Written by  Annelotte Huiskes Wednesday, 10 June 2015 14:25

"Best Eurovision song? That’s a tough one. Eres tu or Loreen's Euphoria?" Eurovision fan Wilfred van Dellen can’t decide; there are just so many great songs to choose from. Back in his student days, he arranged for the spectacle to be shown on a big screen at the COC, the association for gay, lesbian, bisexual and transgender people in Limburg where he worked as a volunteer. But ever since he saw the real thing in 2011, the screen just doesn't cut it anymore. Now an educational psychologist and teacher/researcher at UCM, Van Dellen and his partner will head for Vienna in late May to see the 60th song contest. "It’s a sort of bubble – a highly addictive one."


This interview takes place a good month before the festival. Still, the trip to Vienna has long been booked and tickets secured for the fan zone. "The fan zone is the area near the stage where the fans stand cheering after every song. It makes for juicy pictures, which are flashed up between performances. After the first time I saw it in Düsseldorf I remember thinking, I’m so close I could throw a can right at the singer’s head, with all of Europe watching. You’re right at the epicentre, jammed into a hall with 30,000 people and all those cameras. You know those images will be beamed live onto TV screens in millions of homes, and I'm standing right in front of it. It’s an overwhelming experience."

Last year in Copenhagen, Van Dellen and his partner happened to get their faces on camera. "It was barely two seconds, during the song by the Greek contestant.
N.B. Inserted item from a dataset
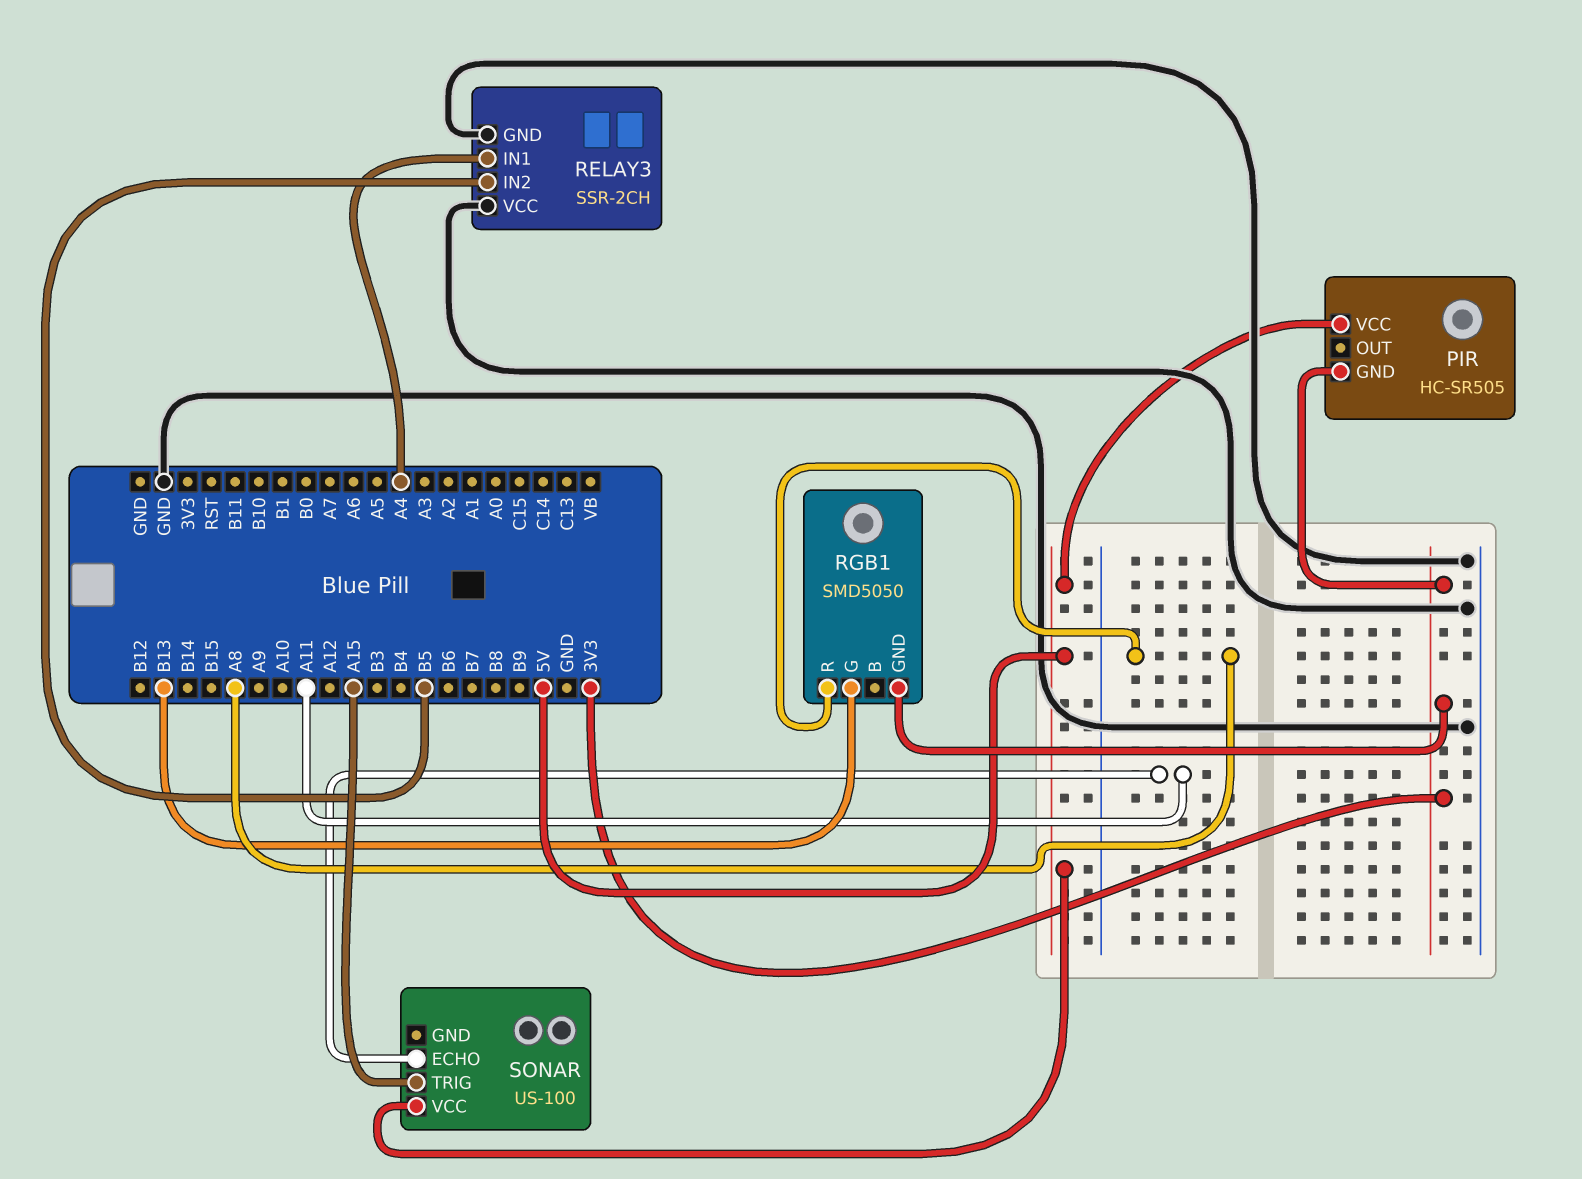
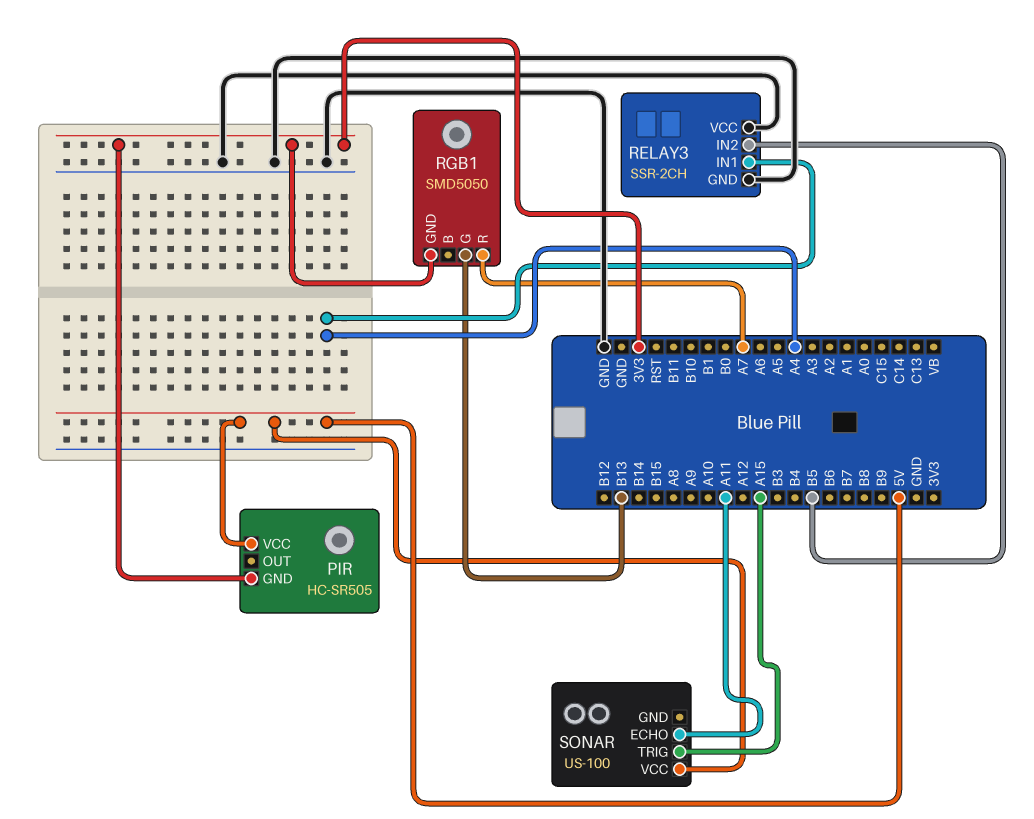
RGB1 pin R: A8 -> A7

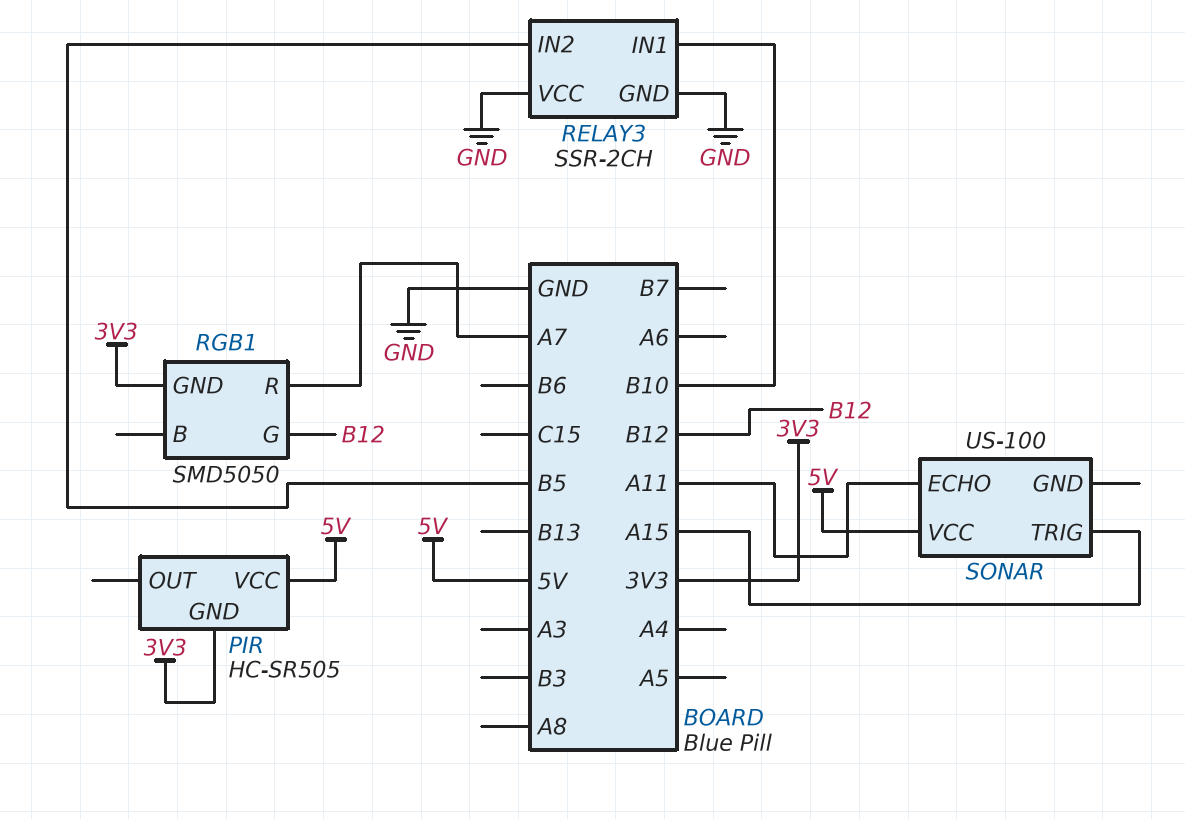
RELAY3 pin IN1: A4 -> B10
RGB1 pin G: B13 -> B12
Straight away my phone started vibrating and I got dozens of messages: 'You were on TV!' "

Parallel universe
"At the end of the day I'm still an academic, so I like trying to figure out what I find so great about it. I know it's kitsch and camp. But what really appeals to me is spending a whole week partying with people from all over the world who love Eurovision just as much as I do. It’s like you’re entering some kind of bubble. For an entire week, you get to immerse yourself in a parallel universe where the rules are different to normal life. There’s the constant stimulus of a big stage, bright lights, never-ending music and all those nationalities around you; it gives you a huge energy boost. I always come back fully recharged."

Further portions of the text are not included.